The hard part has been.. how do you buy or sell or pay with gold
electronically while having a convenient audit trail so that it's not a time
consuming process to file your taxes, but that's also solved thanks to a
startup founded in part by a senior paypal exec:
[https://www.bitgold.com/](https://www.bitgold.com/)

------
jcrawfordor
There are a number of 'official' resources on this as well, including a
variety of publications of FEMA and ARC, e.g.:

[http://www.redcross.org/images/MEDIA_CustomProductCatalog/m4...](http://www.redcross.org/images/MEDIA_CustomProductCatalog/m4440181_Food_and_Water-
English.revised_7-09.pdf)

It's useful to peruse publications of these agencies in depth in order to
understand what the government and NGOs plan to do in the case of major
disasters - when you're planning for scenarios that don't involve the
government turning on you, you should understand what these organizations will
and will not be able to do for you. Hint: while they will try very hard, do
not count on government or NGOs coming in with plenty of supplies particularly
quickly. ARC emphasizes being prepared for 72 hours without aid, and I think
this is a lowest-common-denominator strategy. It will take longer when there
is serious infrastructure damage, even assuming that everything goes to plan.

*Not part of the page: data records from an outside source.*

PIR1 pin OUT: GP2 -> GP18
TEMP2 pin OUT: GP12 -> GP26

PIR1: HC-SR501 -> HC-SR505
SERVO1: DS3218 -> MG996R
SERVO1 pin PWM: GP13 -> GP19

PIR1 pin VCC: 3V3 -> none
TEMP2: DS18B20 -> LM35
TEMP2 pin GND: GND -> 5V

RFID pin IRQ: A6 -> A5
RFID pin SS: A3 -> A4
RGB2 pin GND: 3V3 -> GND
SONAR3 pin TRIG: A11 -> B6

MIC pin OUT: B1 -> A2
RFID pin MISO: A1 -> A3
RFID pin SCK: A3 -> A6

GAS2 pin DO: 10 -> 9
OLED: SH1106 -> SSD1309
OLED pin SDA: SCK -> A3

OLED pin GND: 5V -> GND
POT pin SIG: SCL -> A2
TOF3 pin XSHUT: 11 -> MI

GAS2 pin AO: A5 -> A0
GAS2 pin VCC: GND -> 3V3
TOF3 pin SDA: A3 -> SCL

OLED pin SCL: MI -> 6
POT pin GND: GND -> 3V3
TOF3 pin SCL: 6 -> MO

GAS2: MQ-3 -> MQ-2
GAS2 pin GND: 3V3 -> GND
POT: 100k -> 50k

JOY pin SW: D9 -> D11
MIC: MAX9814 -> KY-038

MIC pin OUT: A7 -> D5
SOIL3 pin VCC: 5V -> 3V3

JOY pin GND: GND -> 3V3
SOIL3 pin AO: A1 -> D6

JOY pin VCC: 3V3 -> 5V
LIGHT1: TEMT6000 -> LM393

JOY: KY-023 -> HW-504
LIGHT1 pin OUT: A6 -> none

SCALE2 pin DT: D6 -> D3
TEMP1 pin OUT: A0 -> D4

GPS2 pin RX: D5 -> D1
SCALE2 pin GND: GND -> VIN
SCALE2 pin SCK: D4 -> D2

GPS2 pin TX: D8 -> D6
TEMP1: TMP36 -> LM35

One of my major concerns with the prepper community though is that they
frequently overemphasize your own property. The most common type of disaster
to affect people, by a huge margin, is home fire. _The most likely disaster to
happen to you is your house burning down._ So while stocking supplies in your
house is a great idea, do not take it too far: be sure that you absolutely
minimize irreplaceable items in your home. If your house burns down, have a
plan for where you will go for temporary housing, make sure that you will be
able to access money for food (don't keep it all under your mattress!), etc.
Have a longer-term plan for smooth economic recovery. Important documents like
deeds and titles are almost certainly safer in a bank vault than in your own
home because of the careful fireproofing of these vaults. Anything of that
sort that you keep in your home should be kept in some sort of fire safe
(which should be watertight as well), but be aware that a cheap First Alert
fire box will only be rated for less than one hour of exposure and probably
won't last that long. You need to spend a lot of money for something with good
fire durability.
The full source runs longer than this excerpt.